The China-United States trade wars have caused turbulent impacts on the financial markets. International funds have been withdrawn from the US stock fund since May 6th. The net outflow was as high as $13.96 billion, This is the biggest one-week outflow on record since end of January this year, dragging US stock market and S&P 500 index down to 2.1% in a single week.
Although the outflow of European stocks last week saw convergence, weeks of consecutive losses have exceeded 13 weeks. Emerging Asian stocks and global market funds are still weak. Latin Ameria and European, Middle Eastern and African stocks are holding on, however, the net inflow of a single week is only less than 100 million US dollars.
Situations like this, where stock markets are unstable, risk awareness is also rising globally. Stable investments with zero risk have become the primary consideration for investors when choosing investment projects.
Founded in Switzerland in 2009, Park Capital SA is a global fund management company specializing in wealth management and development in foreign exchange investments.
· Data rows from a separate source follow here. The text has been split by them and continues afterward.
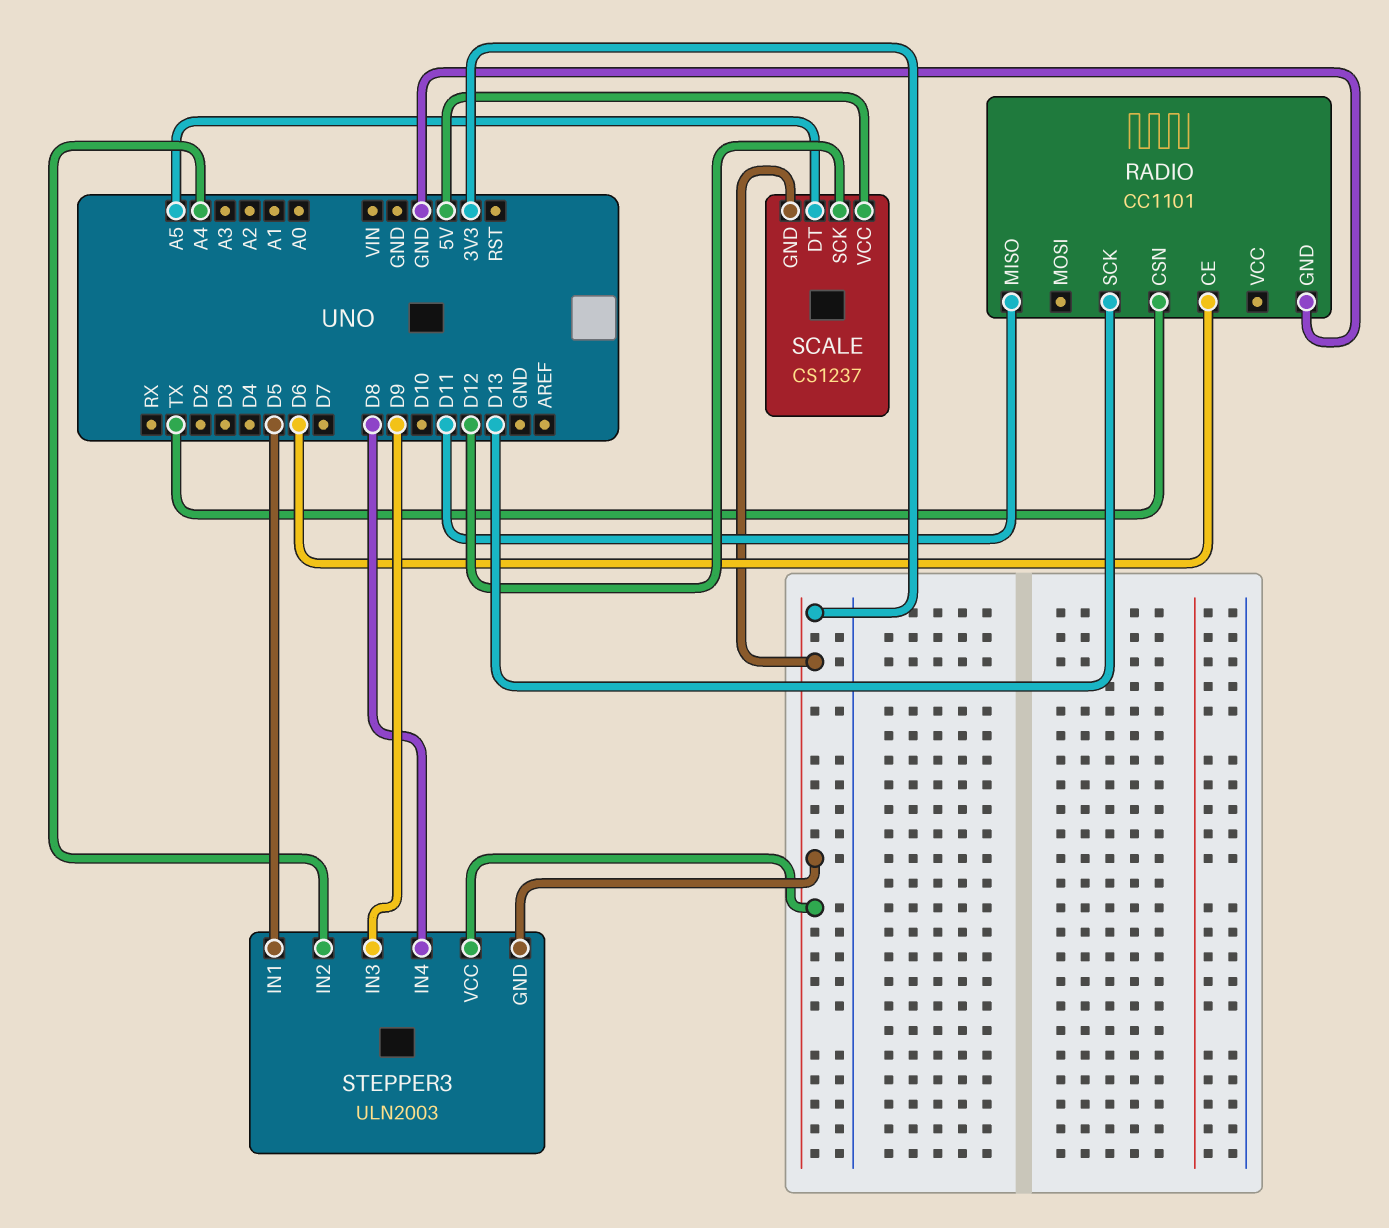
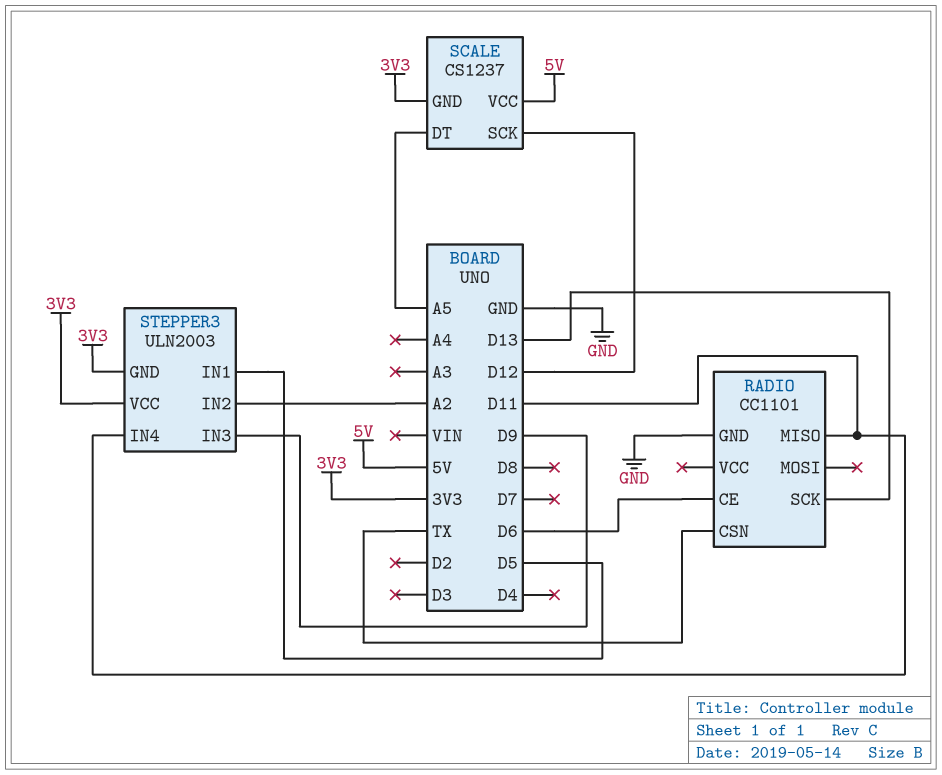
STEPPER3 pin IN2: A4 -> A2
STEPPER3 pin IN4: D8 -> D11

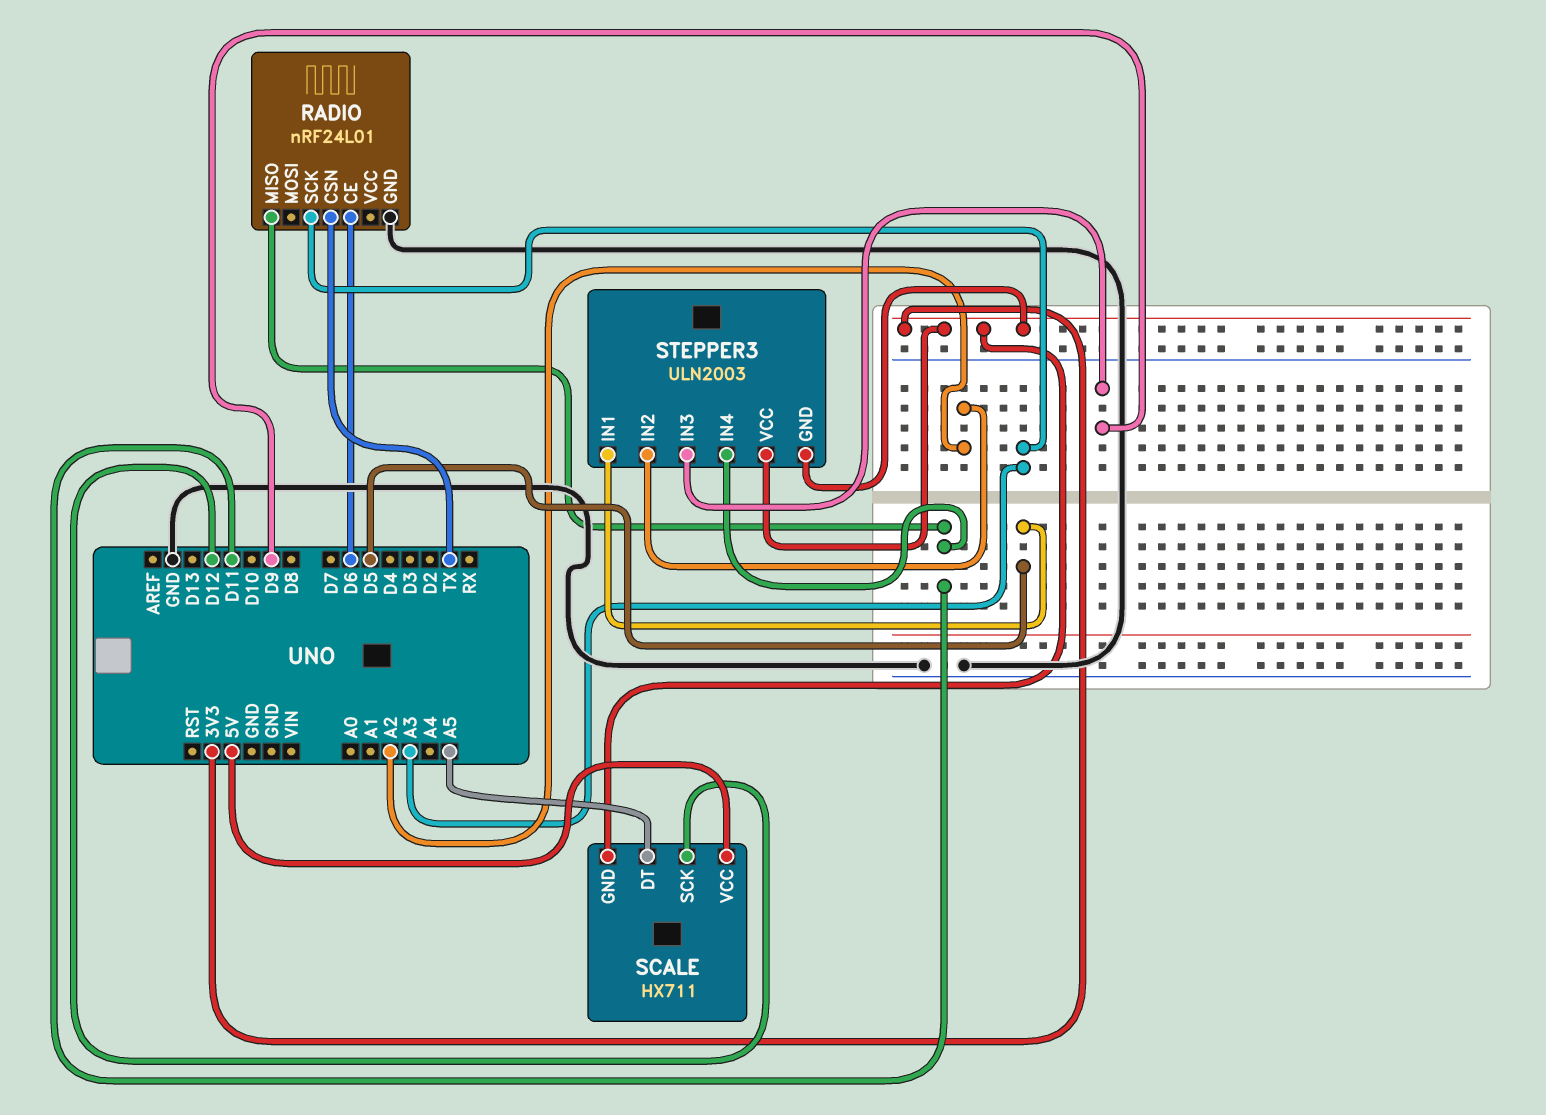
RADIO: CC1101 -> nRF24L01
RADIO pin SCK: D13 -> A3
SCALE: CS1237 -> HX711

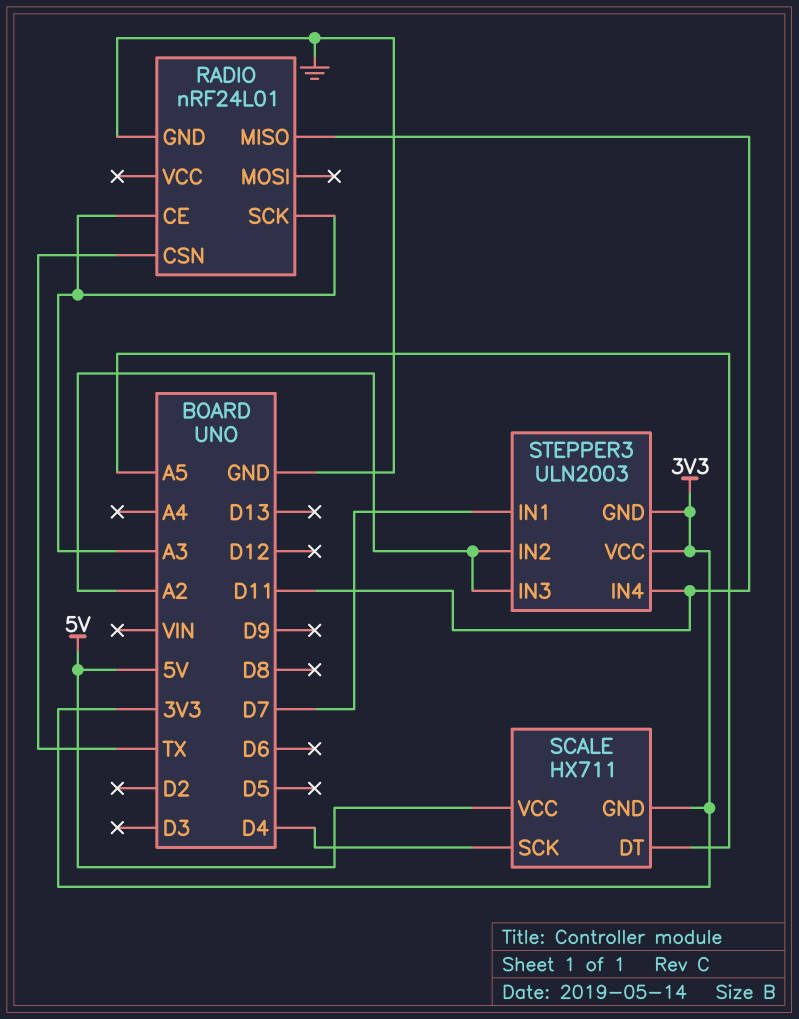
RADIO pin CE: D6 -> A3
SCALE pin SCK: D12 -> D4
STEPPER3 pin IN1: D5 -> D7
STEPPER3 pin IN3: D9 -> A2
Recruiting top-notch professional traders from around the world and achieving substantial and profitable returns for clients through the trading platform exclusive to Park Capital SA. Park Capital SA’s excellent fund management technology is highly recognised in the finance sector.
Kenneth Maddox, Chief Fund Manager of Park Capital SA, suggests that investors can consider investing in foreign exchange market through a large-scale professional investment organization. Especially when current financial markets are unstable due to China-US trade wars and the impact of global finance. The use of more stable and sustainable trading modes such as triangular arbitrage can seize profitable opportunities, timely grasp the best exchange trading points and complete the arbitrage trading to obtain profits.